A simple ODE system

Problem setup

We will solve a simple ODE system:

\[\frac{dy_1}{dt} = y_2, \qquad \frac{dy_2}{dt} = - y_1, \qquad \text{where} \quad t \in [0,10],\]

with the initial conditions

\[y_1(0) = 0, \quad y_2(0) = 1.\]

The reference solution is \(y_1 = \sin(t), \quad y_2 = \cos(t)\).

Implementation

This description goes through the implementation of a solver for the above ODE system step-by-step.

First, the DeepXDE and NumPy (np) modules are imported:

import deepxde as dde
import numpy as np

We begin by defining a computational geometry. We can use a built-in class TimeDomain to define a time domain as follows

geom = dde.geometry.TimeDomain(0, 10)

Next, we express the ODE system:

def ode_system(x, y):
    y1, y2 = y[:, 0:1], y[:, 1:]
    dy1_x = dde.grad.jacobian(y, x, i=0)
    dy2_x = dde.grad.jacobian(y, x, i=1)
    return [dy1_x - y2, dy2_x + y1]

The first argument to ode_system is the network input, i.e., the \(t\)-coordinate, and here we represent it as x. The second argument to ode_system is the network output, which is a 2-dimensional vector where the first component(y[:, 0:1]) is \(y_1\) and the second component (y[:, 1:]) is \(y_2\).

Next, we consider the initial condition. We need to implement a function, which should return True for points inside the subdomain and False for the points outside. In our case, the point \(t\) of the initial condition is \(t = 0\). (Note that because of rounding-off errors, it is often wise to use dde.utils.isclose to test whether two floating point values are equivalent.)

def boundary(x, on_initial):
    return dde.utils.isclose(x[0], 0)

The argument x to boundary is the network input and is a \(d\)-dim vector, where \(d\) is the dimension and \(d=1\) in this case. To facilitate the implementation of boundary, a boolean on_initial is used as the second argument. If the point \(t = 0\), then on_initial is True, otherwise, on_initial is False. Thus, we can also define boundary in a simpler way:

def boundary(_, on_initial):
    return on_initial

Then the initial conditions are specified using the computational domain, initial function and boundary.
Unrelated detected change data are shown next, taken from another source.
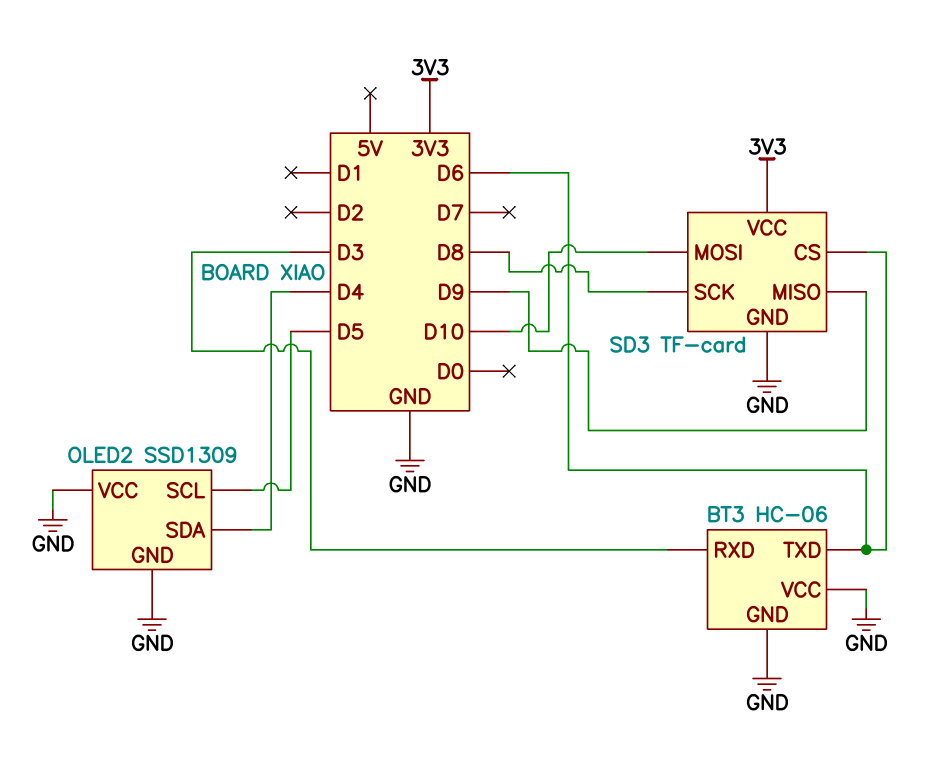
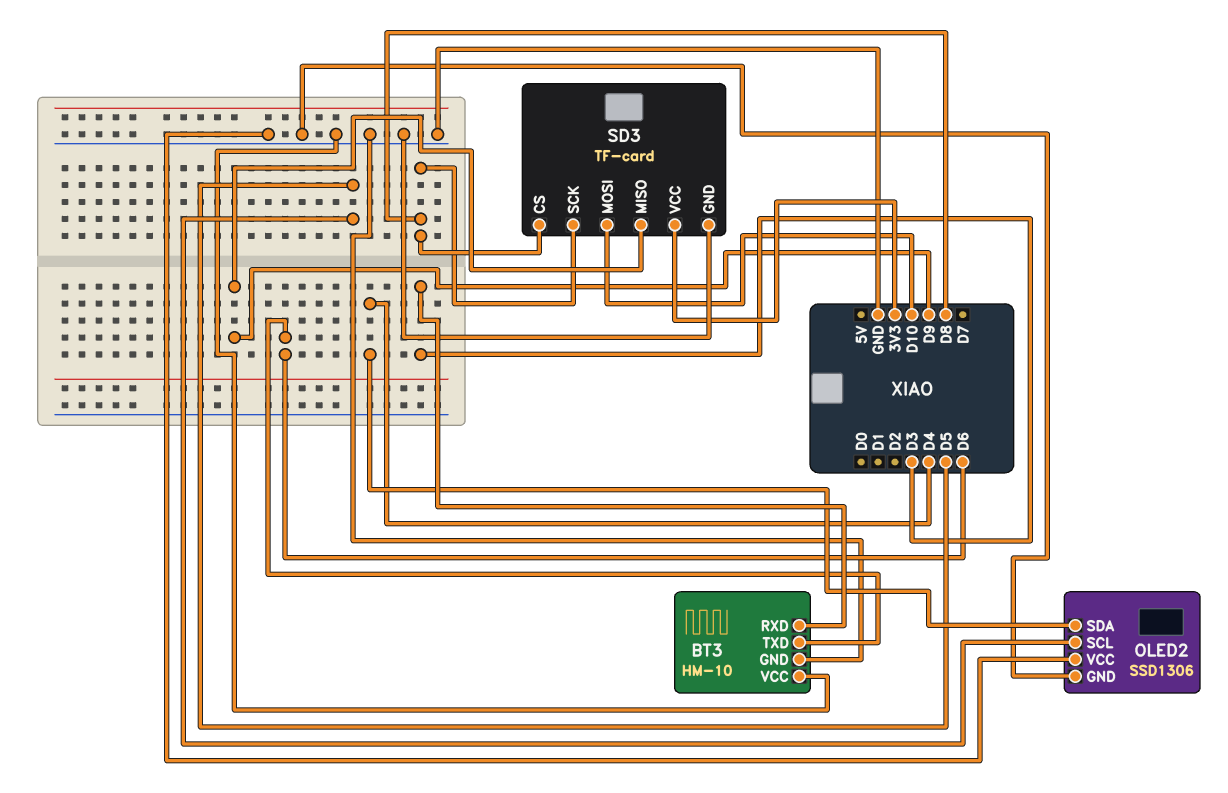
BT3: HC-06 -> HM-10
OLED2: SSD1309 -> SSD1306
SD3 pin CS: D6 -> D8

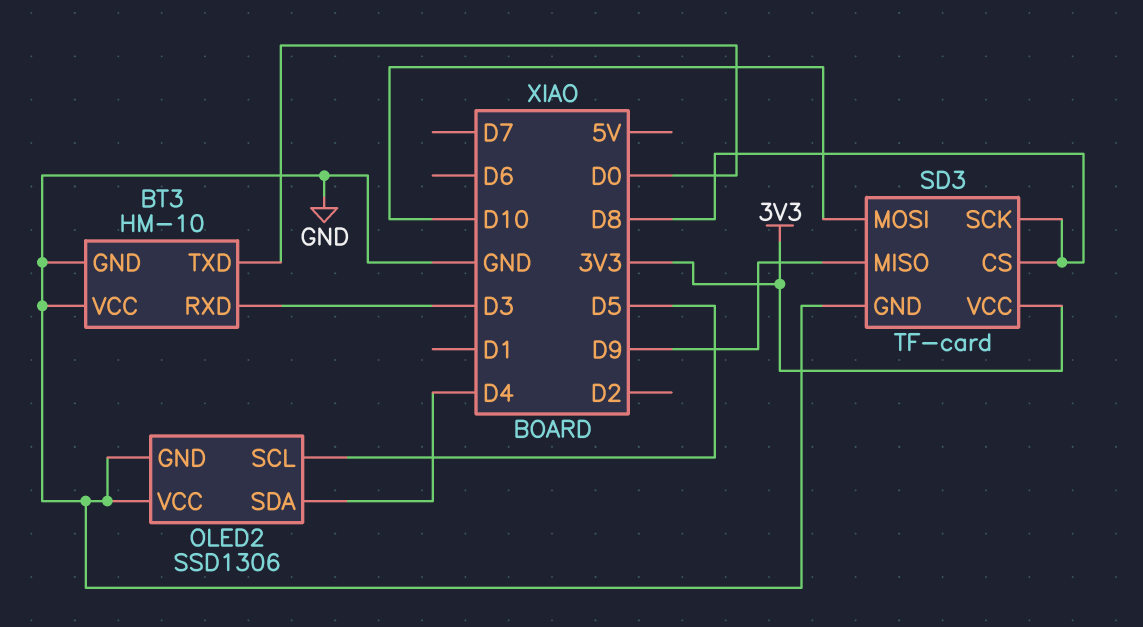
BT3 pin TXD: D6 -> D0

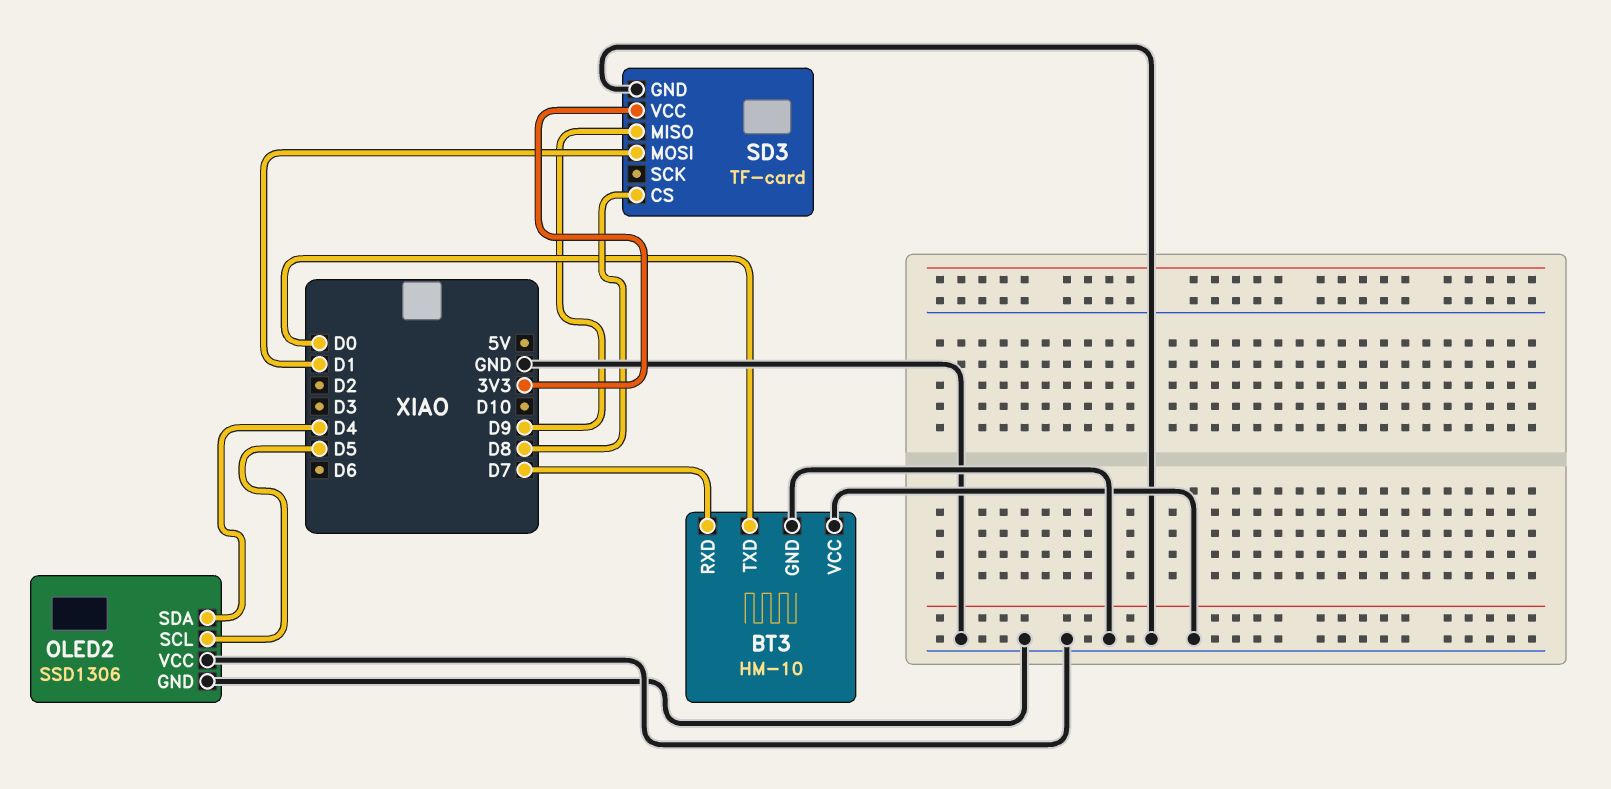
BT3 pin RXD: D3 -> D7
SD3 pin MOSI: D10 -> D1
SD3 pin SCK: D8 -> none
The argument component refers to if this IC is for the first component or the second component.

ic1 = dde.icbc.IC(geom, lambda x: 0, boundary, component=0)
ic2 = dde.icbc.IC(geom, lambda x: 1, boundary, component=1)

Now, we have specified the geometry, ODEs, and initial conditions. Since PDE is also an ODE solver, we then define the ODE problem as

data = dde.data.PDE(geom, ode_system, [ic1, ic2], 35, 2, solution=func, num_test=100)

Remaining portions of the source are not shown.